I’m always moved by any movie filmed in my hometown of San Francisco. Scenes on Haight Street, literally around the corner from my childhood home, were particularly poignant. Also, the scenes with the actor who played Nic at his youngest had me holding my breath, almost afraid to let my emotions out; he was close to the age Nic was when I first met him & looked just like him.
But I didn’t really cry until the scene with one of my favorite actresses, Lisa Gay Hamilton. After that, the tears just wouldn’t let up. And that last scene. I could barely breathe. It’s not giving anything away to say that Steve & Timothée managed to bring every human emotion of that moment to the surface for viewers. And they did it without saying a word. The entire audience shared a collective gasp & then a sigh. And then it was just sort of silent, save for all of the sniffles and nose blowing. It was as if we were tapped out of every emotion.

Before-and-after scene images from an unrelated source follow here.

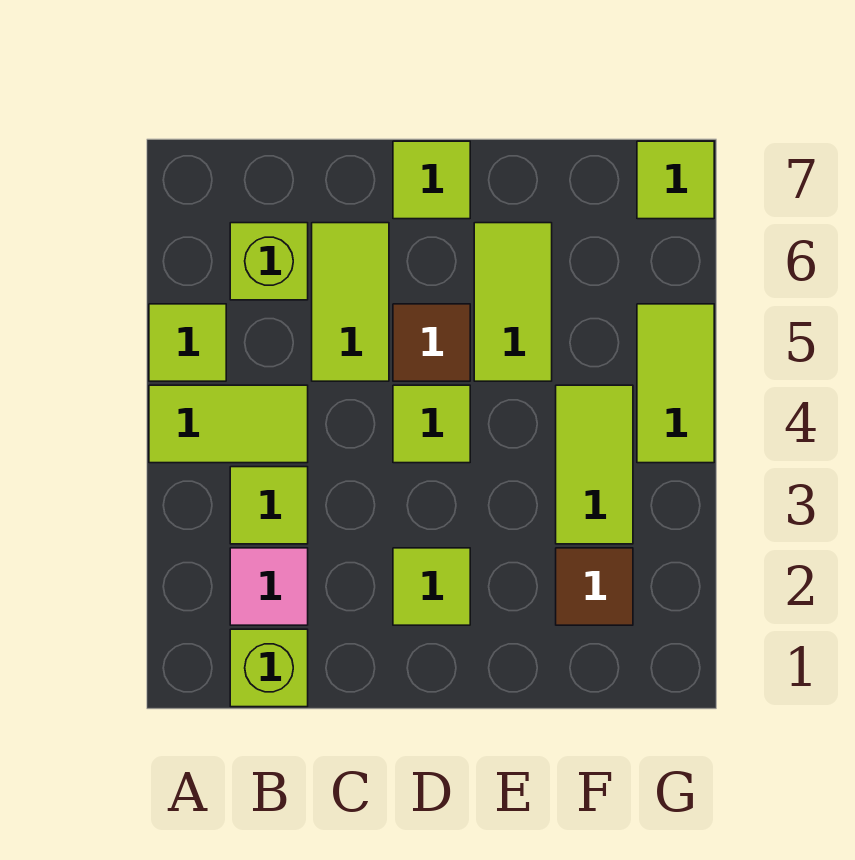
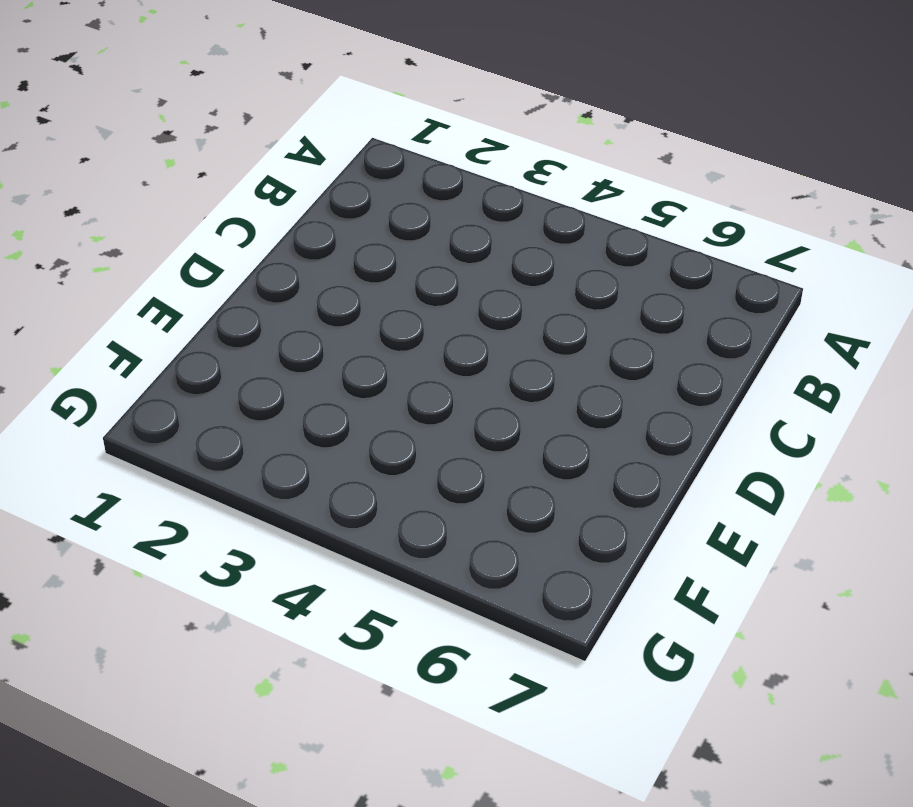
none -> lime tile A4:B4 level 1
none -> lime tile A5 level 1
none -> lime brick B1 level 1

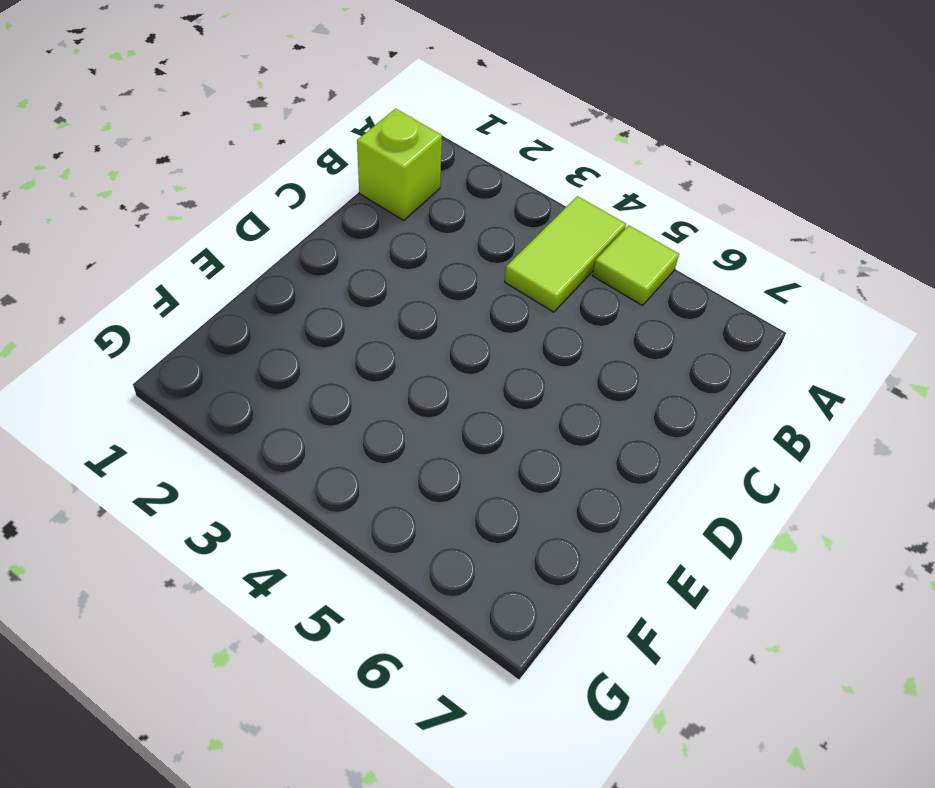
none -> pink tile B2 level 1
none -> lime tile B3 level 1
none -> lime brick B6 level 1

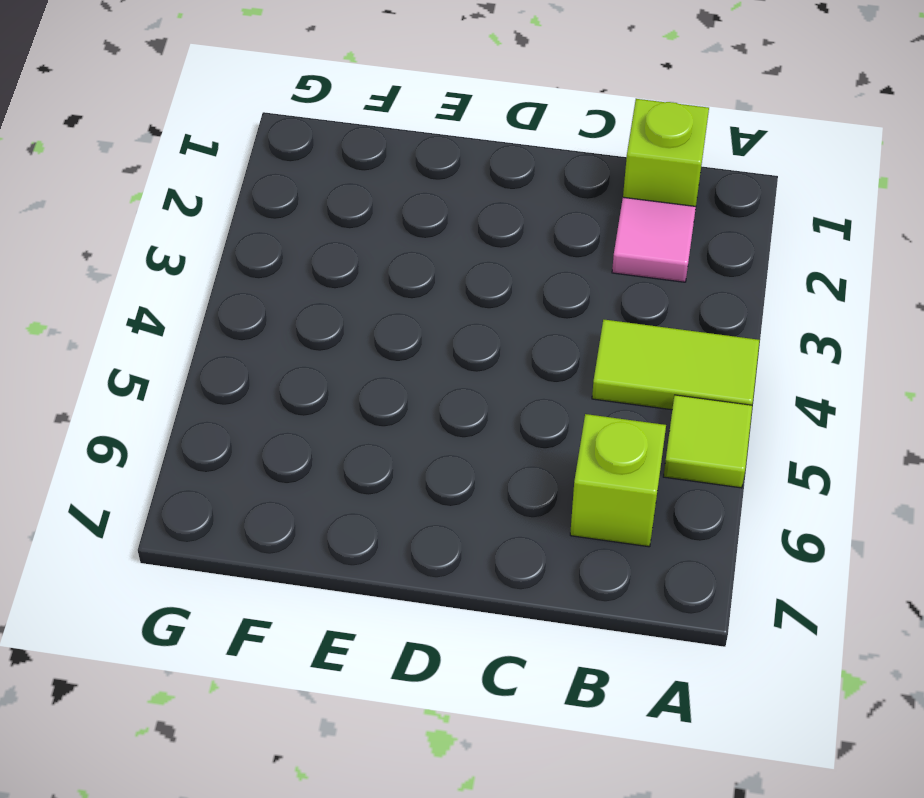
none -> lime tile B3 level 1
none -> lime tile C5:C6 level 1
none -> lime tile D2 level 1

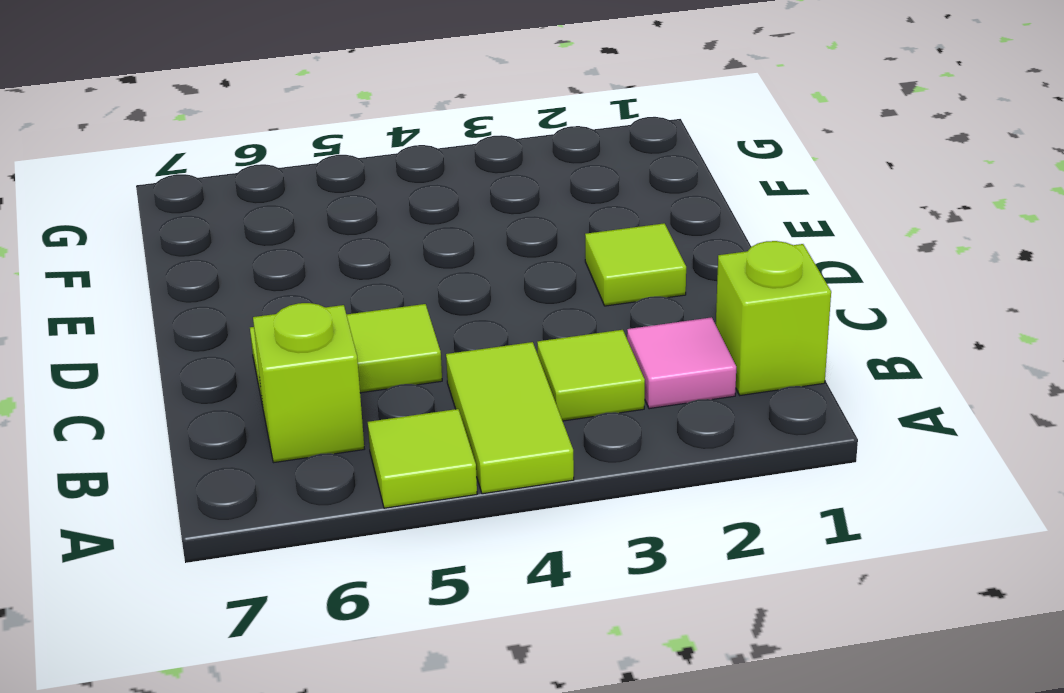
none -> lime tile D4 level 1
none -> brown tile D5 level 1
none -> lime tile D7 level 1

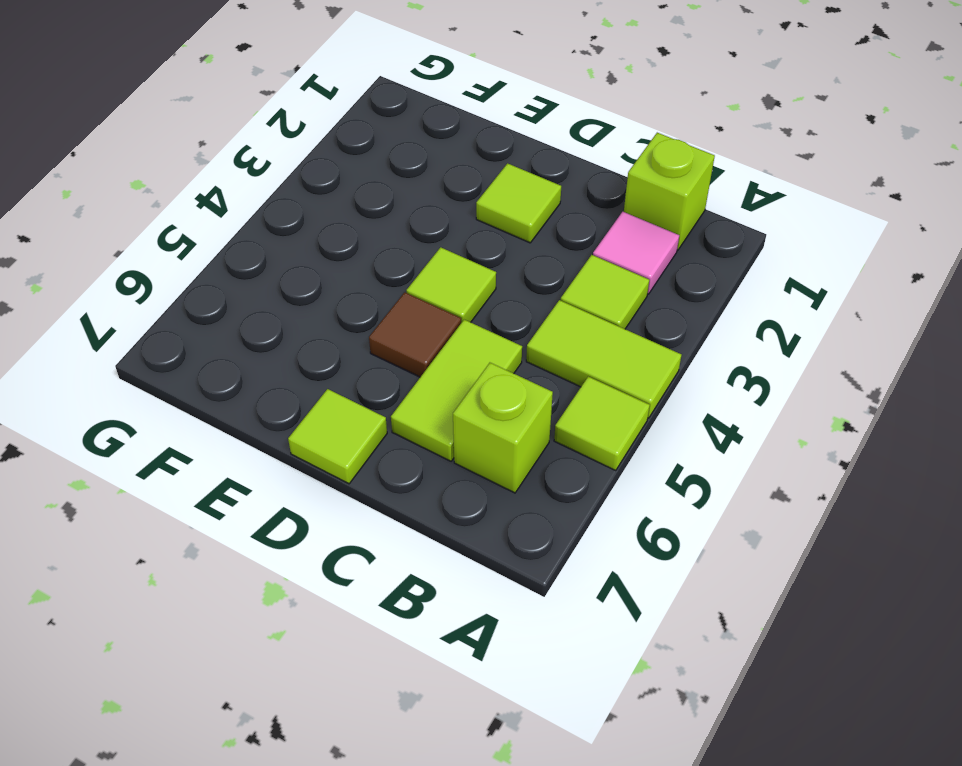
none -> lime tile E5:E6 level 1
none -> brown tile F2 level 1
none -> lime tile F3:F4 level 1

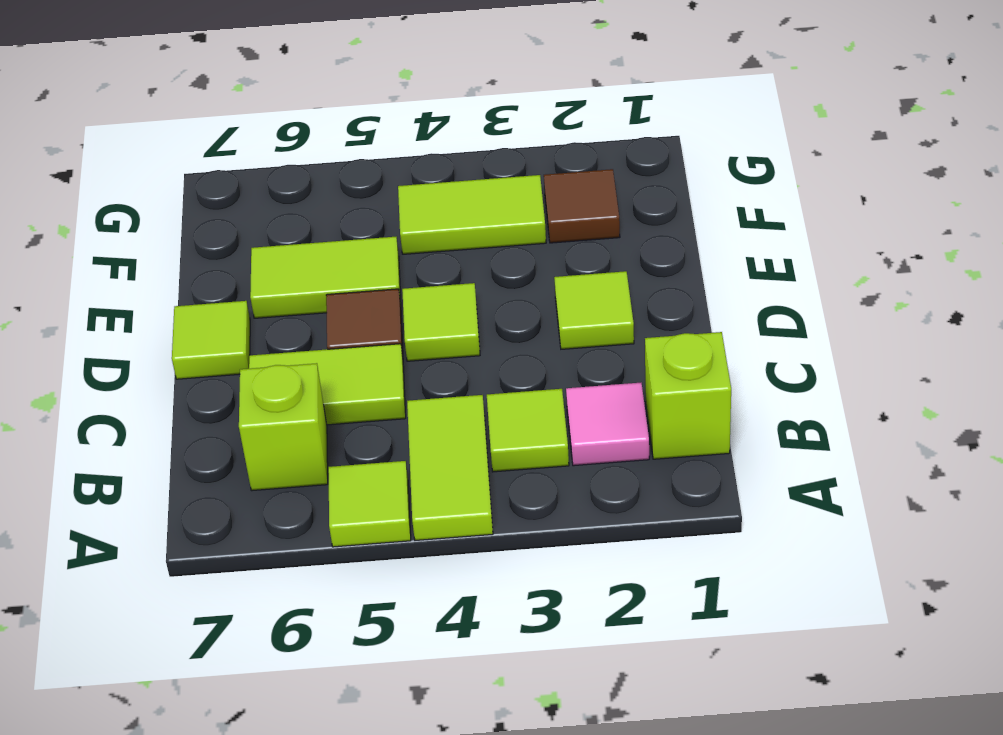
none -> lime tile G4:G5 level 1
none -> lime tile G7 level 1

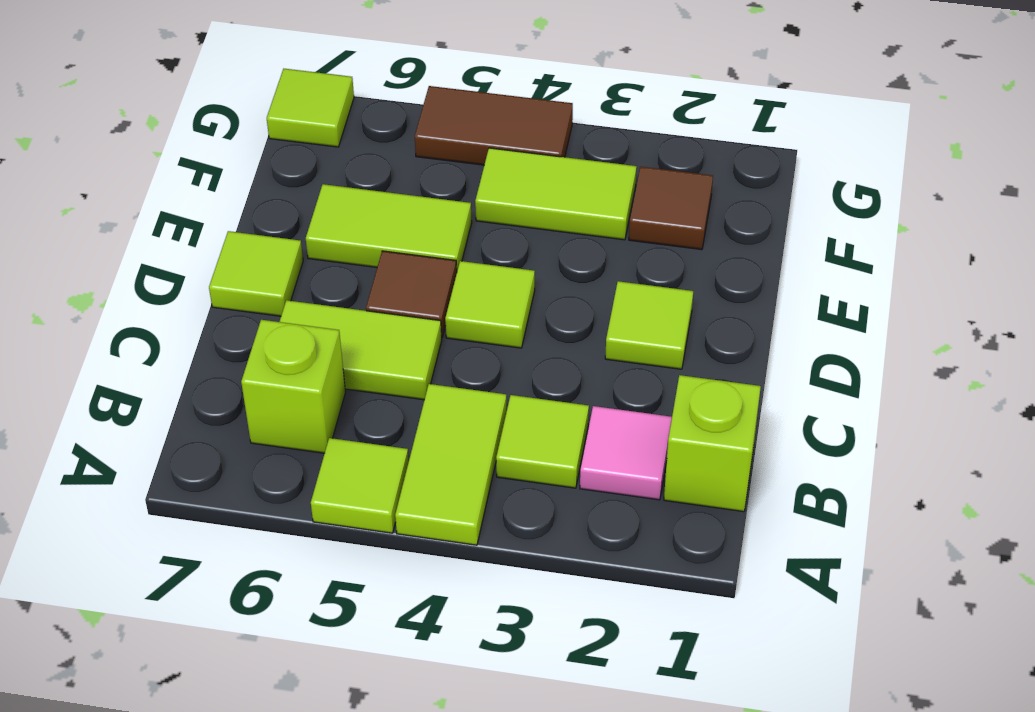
brown tile G4:G5 level 1 -> lime tile G4:G5 level 1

The fact that the audience knows that Nic is thriving & has been sober for 8 years doesn’t mean you leave the movie feeling good. You still feel the fall out of what the Sheff’s endured & the anxiety around how fragile sobriety is.
When I left the theater, I actually stood on the sidewalk for a moment; just stood there, not sure where to go or what to do. I couldn’t even really think straight. I felt numb. Just numb. I was depleted. I had nothing left…except for a tenuous thread of hope…which is really all you can have when it comes to addiction & recovery.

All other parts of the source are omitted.